Uber fa ricorso e la battaglia legale inizia

Uber fa ricorso e la battaglia legale inizia

 

Il 13 ottobre è stata l’ultima giornata di lavoro per i driver di Uber dopochè Transport for

London (TFL) ha deciso, alla fine di settembre, di non concedere più alla società della Silicon

Valley la licenza per operare a Londra. Uber ha adesso deciso, come d’altronde era

prevedibile, di presentare appello al Tribunale della capitale.

L’azienda di San Francisco ha dunque ora la possibilità di continuare nel servizio di noleggio

finché non si arriverà ad una sentenza finale: giunti a questo punto passeranno molti mesi se

non qualche anno.
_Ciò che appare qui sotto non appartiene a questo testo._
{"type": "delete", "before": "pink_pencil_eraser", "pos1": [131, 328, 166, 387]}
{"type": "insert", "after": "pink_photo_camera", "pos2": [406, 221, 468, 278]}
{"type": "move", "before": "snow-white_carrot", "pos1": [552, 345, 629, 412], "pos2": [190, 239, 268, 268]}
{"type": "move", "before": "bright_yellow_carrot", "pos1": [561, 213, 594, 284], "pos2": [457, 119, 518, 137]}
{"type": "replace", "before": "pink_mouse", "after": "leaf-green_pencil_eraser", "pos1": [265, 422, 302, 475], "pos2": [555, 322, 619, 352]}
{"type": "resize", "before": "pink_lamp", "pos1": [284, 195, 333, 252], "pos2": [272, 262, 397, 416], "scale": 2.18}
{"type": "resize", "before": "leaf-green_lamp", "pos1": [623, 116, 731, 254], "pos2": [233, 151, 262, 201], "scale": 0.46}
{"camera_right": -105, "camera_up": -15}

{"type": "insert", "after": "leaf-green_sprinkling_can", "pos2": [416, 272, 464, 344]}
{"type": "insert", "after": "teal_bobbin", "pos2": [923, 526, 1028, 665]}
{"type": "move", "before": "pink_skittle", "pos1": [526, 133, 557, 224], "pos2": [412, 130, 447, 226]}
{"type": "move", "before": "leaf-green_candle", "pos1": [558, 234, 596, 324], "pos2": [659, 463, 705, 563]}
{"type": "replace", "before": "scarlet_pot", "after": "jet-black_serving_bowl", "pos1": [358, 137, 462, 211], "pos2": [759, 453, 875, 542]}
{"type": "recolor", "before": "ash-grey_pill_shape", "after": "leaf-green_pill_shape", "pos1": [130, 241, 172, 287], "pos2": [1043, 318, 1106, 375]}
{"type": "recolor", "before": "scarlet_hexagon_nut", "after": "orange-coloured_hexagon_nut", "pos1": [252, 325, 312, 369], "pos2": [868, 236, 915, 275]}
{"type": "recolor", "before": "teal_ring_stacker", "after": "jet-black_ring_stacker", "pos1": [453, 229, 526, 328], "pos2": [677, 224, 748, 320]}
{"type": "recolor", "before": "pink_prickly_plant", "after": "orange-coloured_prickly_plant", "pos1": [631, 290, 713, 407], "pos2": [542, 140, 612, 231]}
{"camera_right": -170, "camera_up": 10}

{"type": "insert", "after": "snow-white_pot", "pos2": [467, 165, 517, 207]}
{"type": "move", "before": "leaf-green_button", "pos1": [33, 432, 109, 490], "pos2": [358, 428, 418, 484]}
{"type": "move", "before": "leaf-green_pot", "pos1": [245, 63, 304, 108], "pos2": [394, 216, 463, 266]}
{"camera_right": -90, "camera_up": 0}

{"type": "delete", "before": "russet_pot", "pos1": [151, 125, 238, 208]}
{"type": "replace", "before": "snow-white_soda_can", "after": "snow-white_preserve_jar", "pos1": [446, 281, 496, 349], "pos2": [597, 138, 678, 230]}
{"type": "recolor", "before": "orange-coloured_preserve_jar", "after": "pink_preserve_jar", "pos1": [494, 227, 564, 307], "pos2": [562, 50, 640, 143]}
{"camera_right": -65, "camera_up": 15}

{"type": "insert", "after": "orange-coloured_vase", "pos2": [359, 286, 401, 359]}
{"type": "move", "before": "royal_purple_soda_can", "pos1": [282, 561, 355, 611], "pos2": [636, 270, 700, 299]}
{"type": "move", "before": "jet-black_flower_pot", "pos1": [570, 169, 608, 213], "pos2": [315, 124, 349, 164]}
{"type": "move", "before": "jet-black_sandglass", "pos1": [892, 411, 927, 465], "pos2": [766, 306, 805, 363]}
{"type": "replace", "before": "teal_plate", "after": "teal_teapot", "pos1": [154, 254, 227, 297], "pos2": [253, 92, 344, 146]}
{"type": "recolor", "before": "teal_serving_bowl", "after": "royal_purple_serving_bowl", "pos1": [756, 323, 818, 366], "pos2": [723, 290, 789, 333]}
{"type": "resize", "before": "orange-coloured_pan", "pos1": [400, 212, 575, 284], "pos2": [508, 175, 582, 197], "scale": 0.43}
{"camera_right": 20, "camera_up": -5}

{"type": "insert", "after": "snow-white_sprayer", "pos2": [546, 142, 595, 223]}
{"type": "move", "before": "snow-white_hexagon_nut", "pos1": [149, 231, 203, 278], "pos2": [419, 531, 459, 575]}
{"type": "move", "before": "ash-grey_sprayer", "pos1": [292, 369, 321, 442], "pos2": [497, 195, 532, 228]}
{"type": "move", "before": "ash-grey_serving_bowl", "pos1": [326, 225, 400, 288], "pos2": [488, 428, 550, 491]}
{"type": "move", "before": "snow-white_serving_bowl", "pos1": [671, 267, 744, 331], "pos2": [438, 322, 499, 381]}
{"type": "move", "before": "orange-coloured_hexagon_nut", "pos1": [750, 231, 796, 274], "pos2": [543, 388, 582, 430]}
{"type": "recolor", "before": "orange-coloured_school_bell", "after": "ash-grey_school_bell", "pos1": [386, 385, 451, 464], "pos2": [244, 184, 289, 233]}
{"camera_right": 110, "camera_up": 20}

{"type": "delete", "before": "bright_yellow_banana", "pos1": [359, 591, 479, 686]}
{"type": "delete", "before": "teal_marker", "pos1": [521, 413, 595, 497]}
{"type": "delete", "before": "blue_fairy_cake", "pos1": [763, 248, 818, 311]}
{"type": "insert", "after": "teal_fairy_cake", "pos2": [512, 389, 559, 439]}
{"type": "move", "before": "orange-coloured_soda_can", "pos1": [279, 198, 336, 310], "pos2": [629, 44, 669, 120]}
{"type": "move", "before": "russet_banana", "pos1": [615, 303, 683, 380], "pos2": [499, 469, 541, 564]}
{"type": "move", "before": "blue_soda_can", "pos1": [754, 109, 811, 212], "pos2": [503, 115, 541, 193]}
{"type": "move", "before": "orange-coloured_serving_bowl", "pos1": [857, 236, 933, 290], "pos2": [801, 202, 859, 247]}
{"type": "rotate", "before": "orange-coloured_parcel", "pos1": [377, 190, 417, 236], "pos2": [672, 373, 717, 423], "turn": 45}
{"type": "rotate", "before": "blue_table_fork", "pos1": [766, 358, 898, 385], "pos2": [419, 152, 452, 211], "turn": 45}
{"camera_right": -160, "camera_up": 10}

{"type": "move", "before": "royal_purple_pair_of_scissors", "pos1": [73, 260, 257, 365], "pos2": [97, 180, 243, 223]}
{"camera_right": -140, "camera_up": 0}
Alcuni giorni fa, prima di arrivare al ricorso formale, c’erano stati anche

degli incontri tra il nuovo Ceo di Uber, Dara Khosrowshahi, il sindaco di Londra Sadiq Khan e

Mike Brown, commissario di TFL: evidentemente però non è stato possibile ricomporre in

alcun modo la situazione ed ora le parti si affronteranno davanti alla giustizia del Regno Unito.

Probabilmente il processo inizierà il prossimo 11 dicembre: d’ora in poi però anche le migliaia

di persone che hanno sottoscritto la petizione a favore dell’app per cellulari potranno viaggiare

senza il timore che Uber ed i suoi driver spariscano dalla città da un giorno all’altro. Senza

dubbio saranno invece di nuovo preoccupati i tassisti londinesi, i quali avevano accolto come

una vittoria la decisione presa da TFL, l’ente che si occupa dei trasporti pubblici nell’area

urbana di Greater London.

Per il gigante della Silicon Valley quella di Londra è una delle zone più importanti, se non la

più importante, di tutto il mercato europeo. Non è certo neppure la prima volta che Uber si

trova ad affrontare questo genere di problemi: in passato l’azienda a stelle e strisce ha già

dovuto abbandonare Danimarca e Ungheria e scontrarsi con la realtà in altre zone del mondo.

Perfino in patria negli Stati Uniti.